La 32enne di Palagonia fu uccisa dal marito nel 2007, dopo 12 denunce inascoltate. Il tutore dei 3 figli ha chiesto ai giudici il risarcimento per la "mancata tutela" della vita della donna. Saranno i giudici di Messina, adesso, a decidere se ha ragione o no.

Sará celebrato a Messina il processo per la responsabilitá civile dei magistrati che si occuparono di Marianna Manduca, uccisa a 32 anni dal marito dopo 12 denunce. Una morte annunciata, quella di Palagonia, un caso di femminicidio classico e drammatico, dove la violenza di un uomo non ha trovato alcun argine nella giustizia. Quella stessa giustizia che prima e dopo la morte di Marianna ha reso ulteriormente difficile anche la vita dei suoi tre figli.
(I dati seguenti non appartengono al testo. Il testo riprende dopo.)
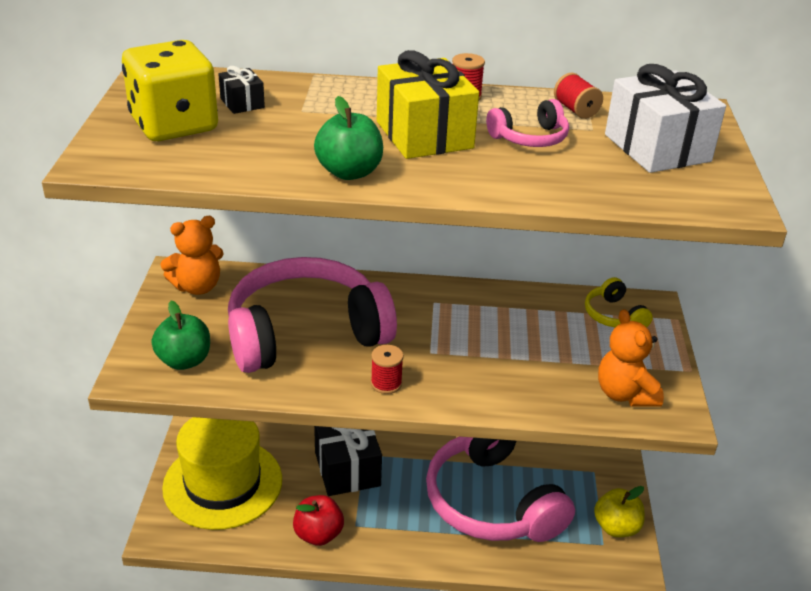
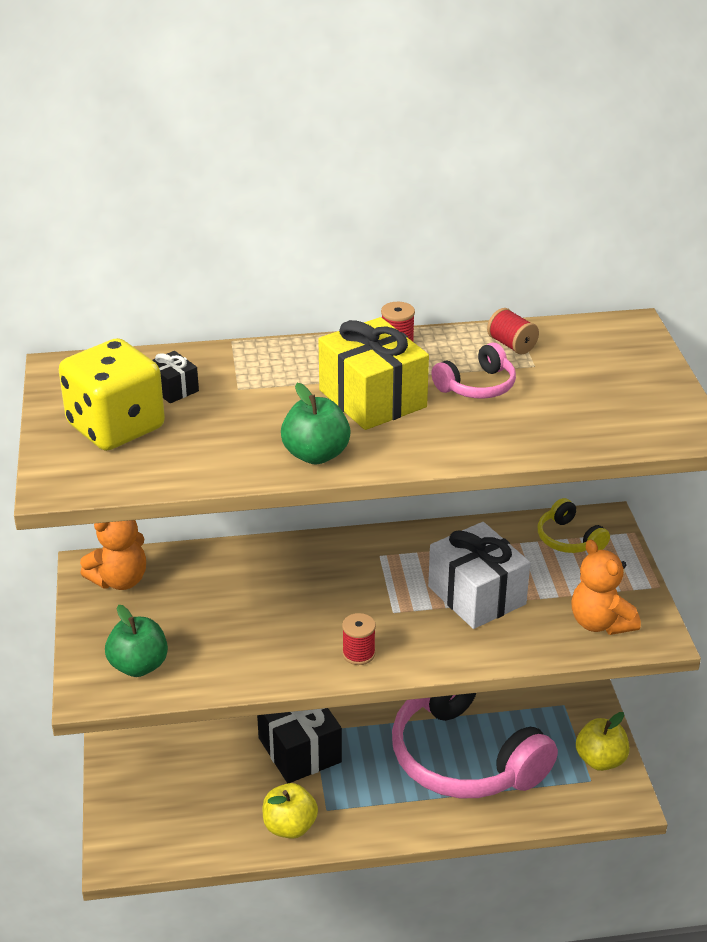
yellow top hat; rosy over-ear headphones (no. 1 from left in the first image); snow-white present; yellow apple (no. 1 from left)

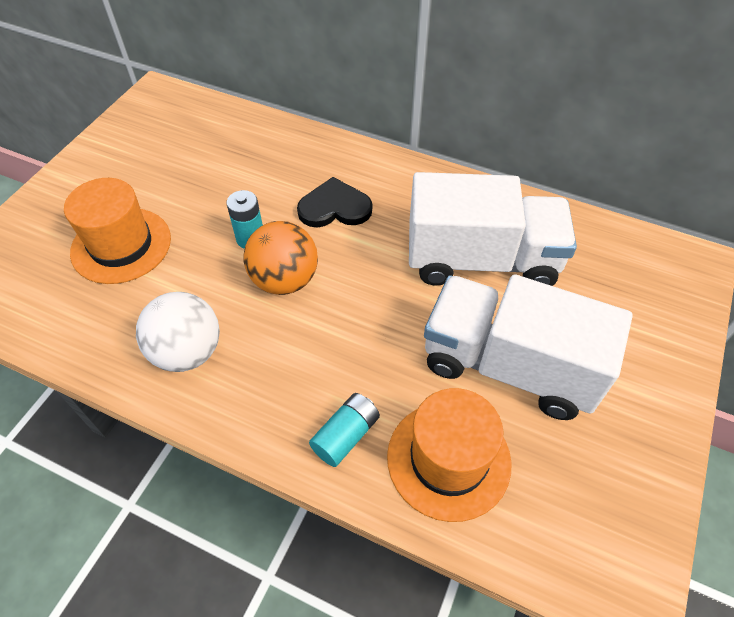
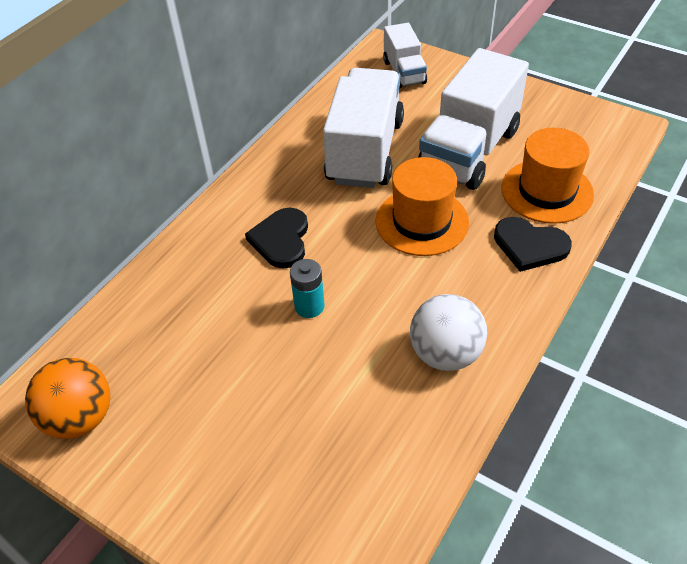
snow-white toy truck (no. 2 from left); bright orange top hat (no. 1 from left); bright orange ball; ebony heart shape (no. 2 from left)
Oggi il più grande ha 14 anni, il più piccolo 11 e vivono a Senigallia con un cugino di Marianna, che li ha accolti in famiglia, nel 2007, malgrado avesse giá tre figli. L'uomo oggi, un piccolo imprenditore edile, sente la stretta della crisi e il peso della famiglia allargata, e racconta i paradossi di una legge che dimezza gli aiuti economici, in casi come questi, quando ad adottare i figli della vittima sono parenti della stessa.

Dietro la richiesta di risarcimento c'è altro dalla ricerca di un pur più che sacrosanto ristoro economico: "Vivevo a Senigallia e solo alla morte di mia cugina ho conosciuto la sua storia assurda. Com'è possibile che malgrado le denunce, malgrado i tanti testimoni delle minacce e delle violenze che subiva, nessun giudice ha fermato il marito? Addirittura un magistrato, nel corso della separazione, ha affidato i figli a lui, malgrado fosse tossicodipendente, malgrado poco prima si fosse allontanato con i bambini arbitrariamente e senza dare sue notizie". "Mi hanno spesso detto di lasciar perdere – racconta ancora l'uomo – perché la mia, anche se contro lo Stato, é di fatto un'azione contro dei magistrati. Ma davvero dobbiamo rassegnarci a ragionare così, anche di fronte a storie così drammatiche, anche di fronte a vite spezzate?".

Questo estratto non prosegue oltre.